Die Junge Union Solingen fordert die konsequente Umsetzung des Papierlosen Rates. „Im
Grunde handelt es sich dabei um eine – nach Maßstäben des Digitalen Zeitalters – uralte
Forderung der Jungen Union.“, so Jonathan Bürger Vorsitzender der Jungen Union Solingen.
Die Junge Union bittet weiterhin alle Ratsmitglieder eindringlich, endlich aktiv an der
Umsetzung des freiwilligen Papierlosen Rats zu arbeiten. „Aus unserer Sicht gibt es drei
wesentliche Gründe für den Papierlosen Rat: Kosten, Umwelt und Professionalität.“, stellt
Lukas Schrumpf, Pressesprecher der Jungen Union Solingen, klar.

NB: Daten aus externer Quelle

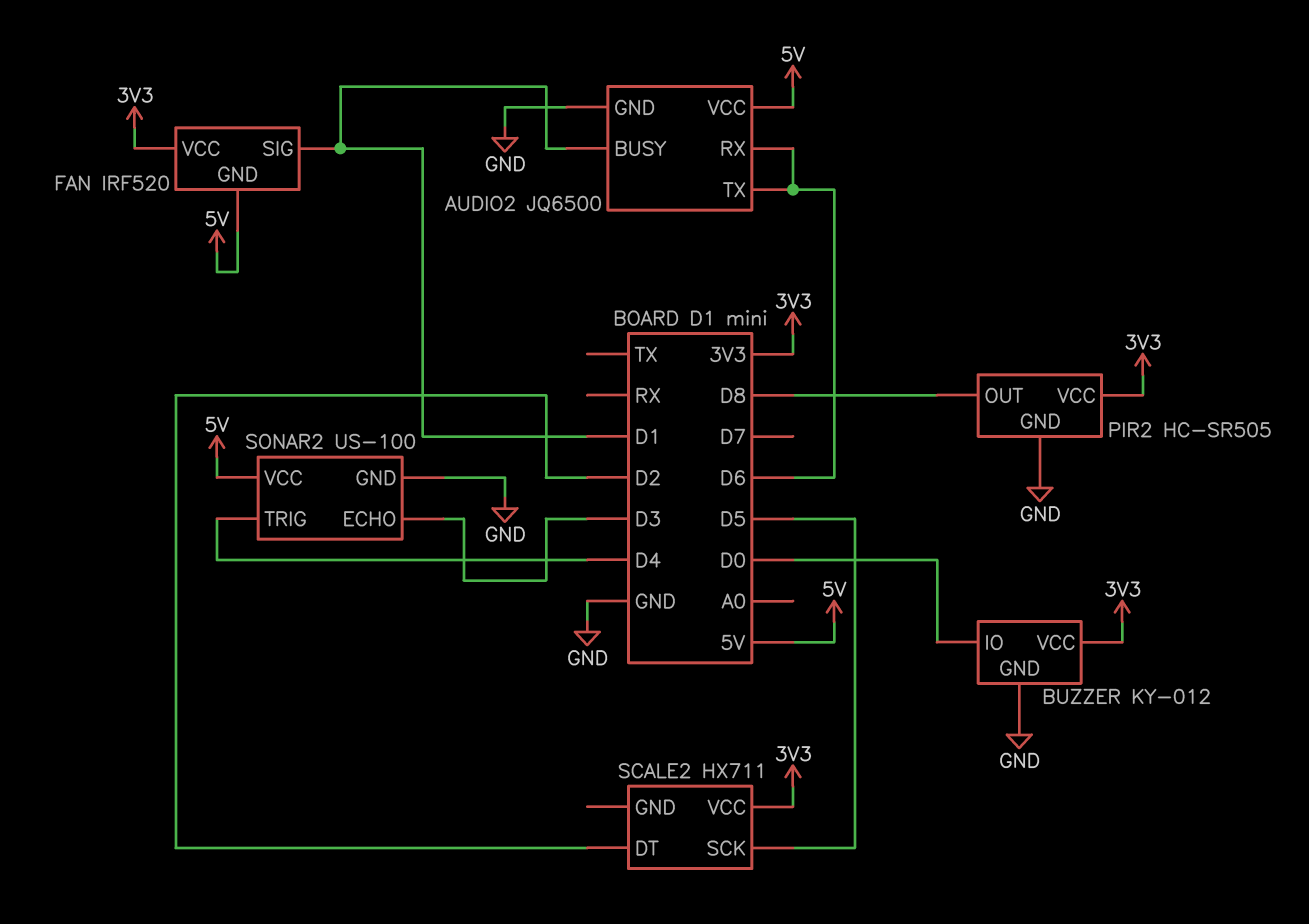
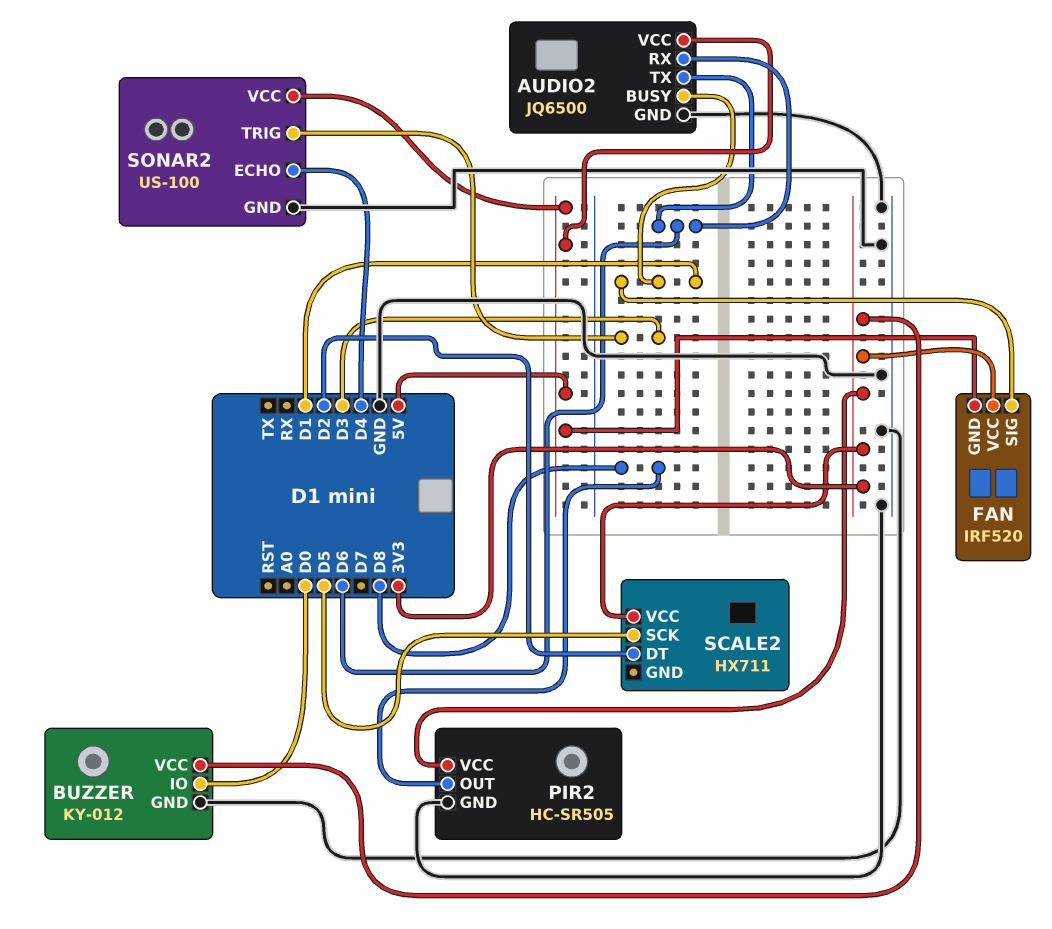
SONAR2 pin ECHO: D3 -> D4
SONAR2 pin TRIG: D4 -> D3

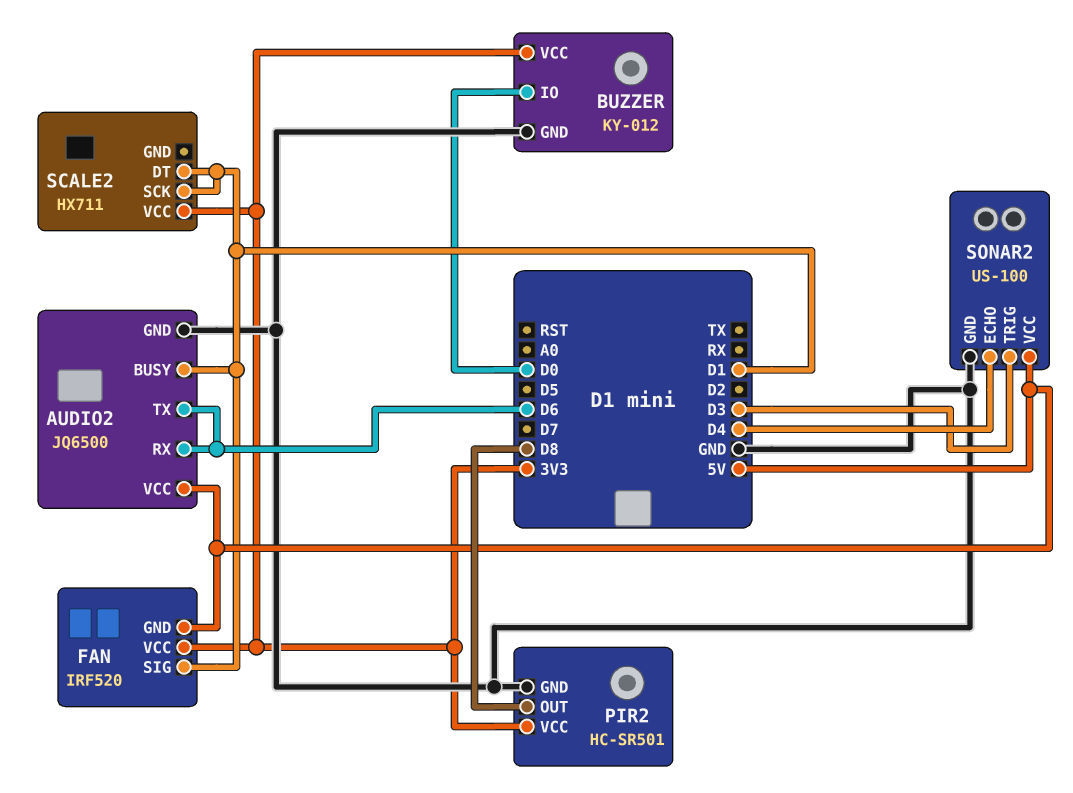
PIR2: HC-SR505 -> HC-SR501
SCALE2 pin DT: D2 -> D1
SCALE2 pin SCK: D5 -> D1

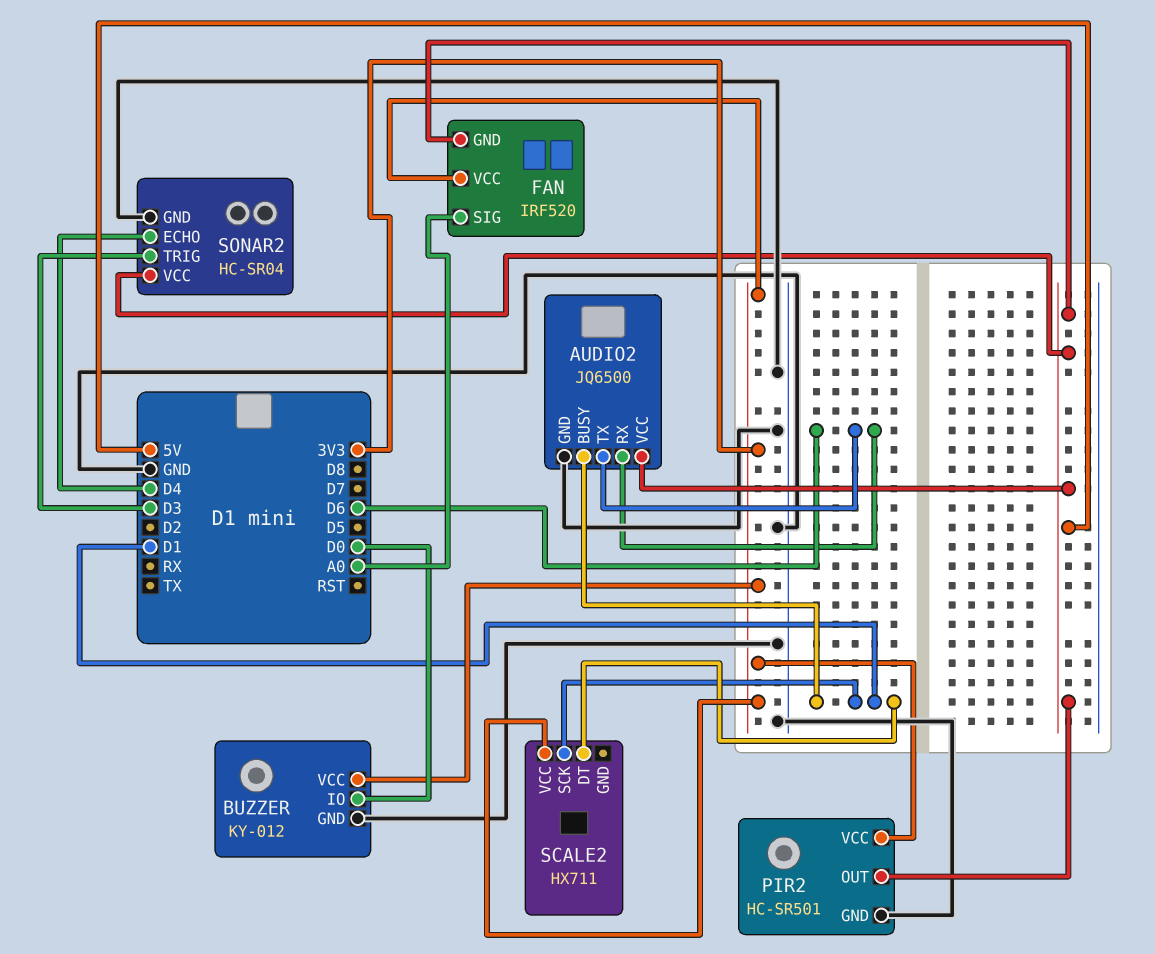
FAN pin SIG: D1 -> A0
PIR2 pin OUT: D8 -> 5V
SONAR2: US-100 -> HC-SR04

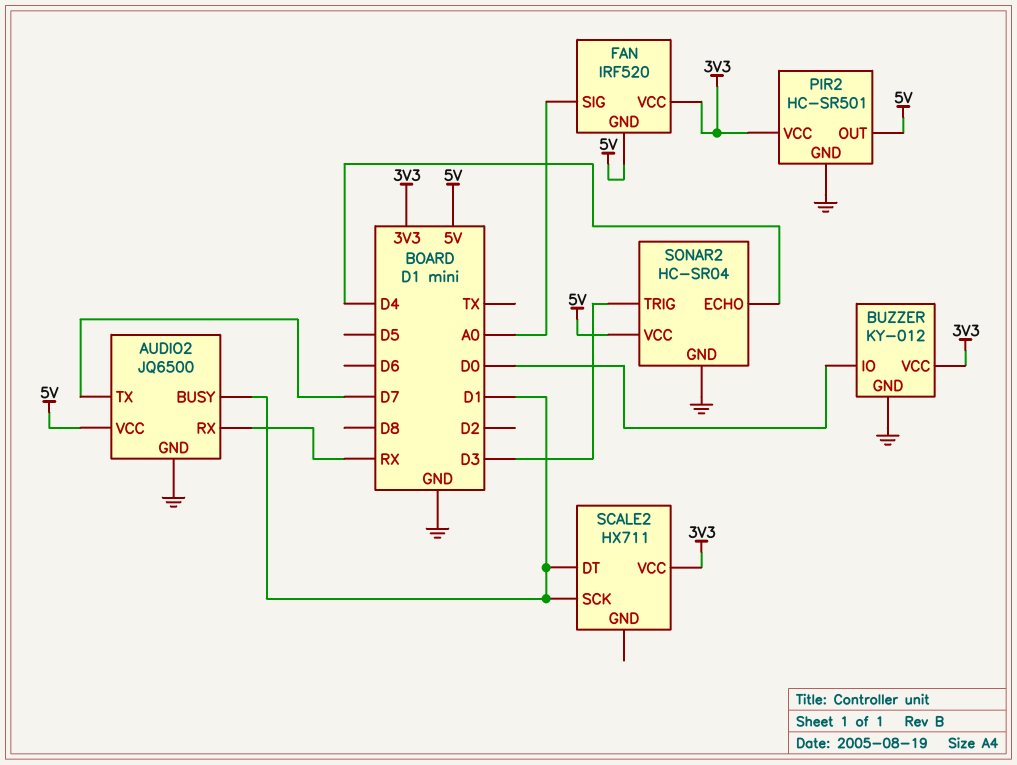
AUDIO2 pin RX: D6 -> RX
AUDIO2 pin TX: D6 -> D7

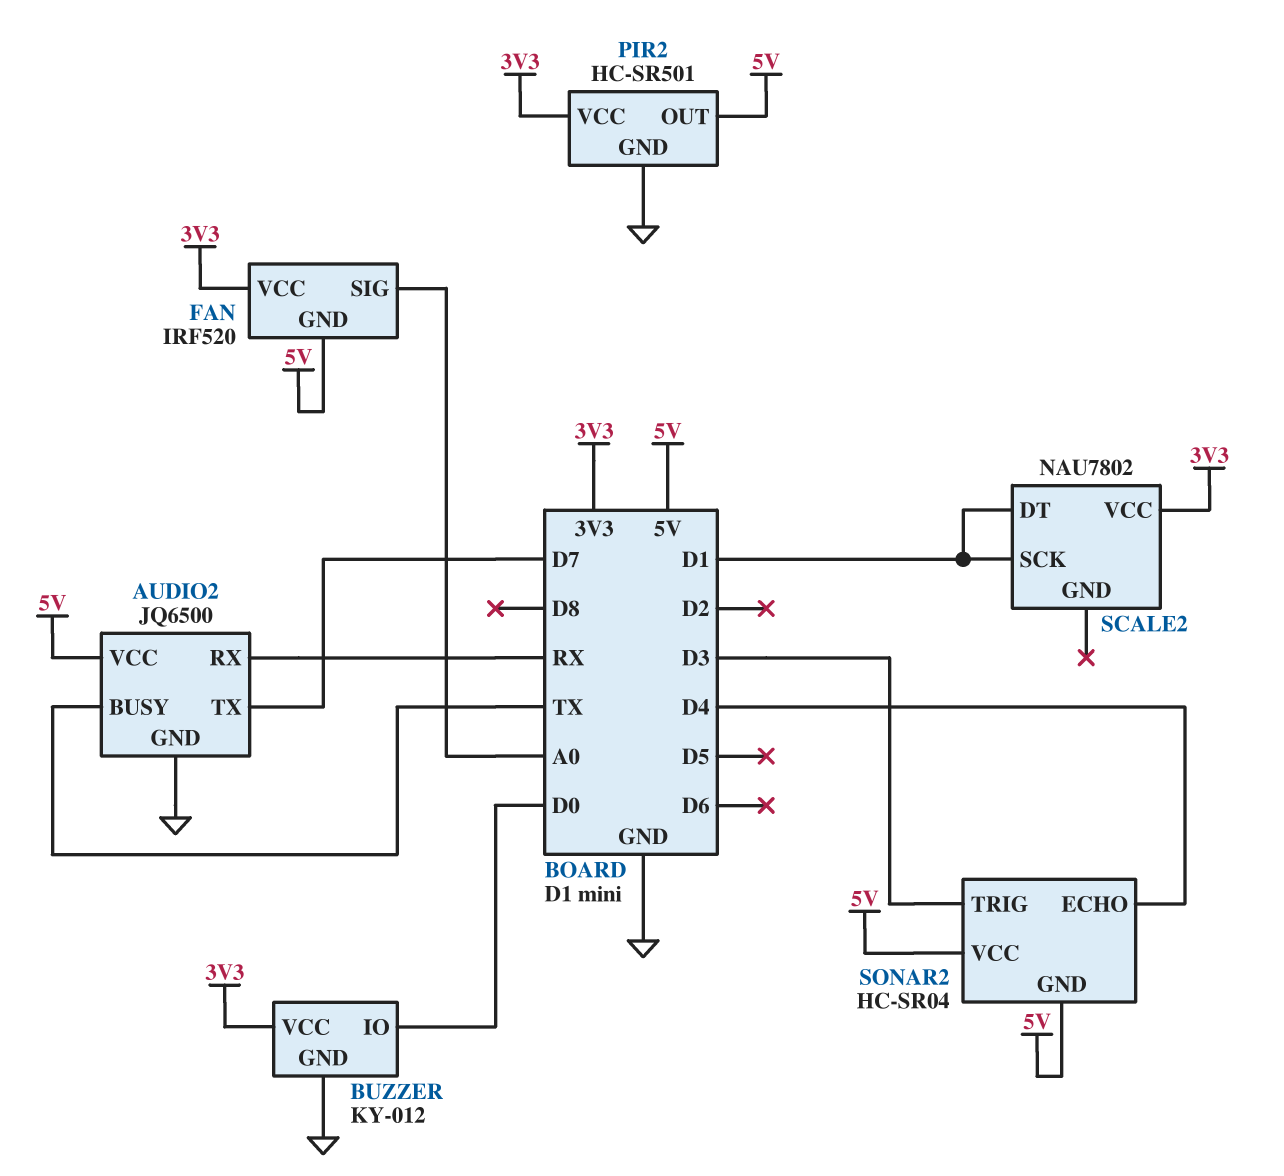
AUDIO2 pin BUSY: D1 -> TX
SCALE2: HX711 -> NAU7802
SONAR2 pin GND: GND -> 5V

Was in Unternehmen, an deutschen Hochschulen und auch innerhalb der Jungen Union
heute bereits selbstverständlich ist, nämlich digitale Kommunikation und kollaboratives
Arbeiten, scheint der Solinger Stadtrat für gefährliches Neuland zu halten. Die Junge Union
Solingen fordert in diesen Zusammenhang nachdrücklich die Einrichtung von Mailkonten für
alle Ratsmitglieder. Dazu ist, wie in Informationsvorlage Nr. 2535 von der Stadtverwaltung
erwähnt, ein Anforderungskatalog zu beschließen und umzusetzen.
„Dass einige Ratsmitglieder bis heute vielmehr sogar gegen eine Digitalisierung des
Stadtrates arbeiten und das ungeachtet des Wohls des städtischen Haushalts, ist für uns
vollkommen unverständlich, weil zukunftsfeindlich.“, erklärt Jonathan Bürger.
Bereits in einem ST-Interview von 2012 forderte der damalige JU-Vorsitzende Flemm die
Digitalisierung des Stadtrats. Damals wie heute versteht sich die Junge Union als Treiber der
Digitalisierung. „Digitalisierung muss gelebt werden; es reicht schlicht und einfach nicht,
wenn wir immer nur davon reden.“, so Lukas Schrumpf.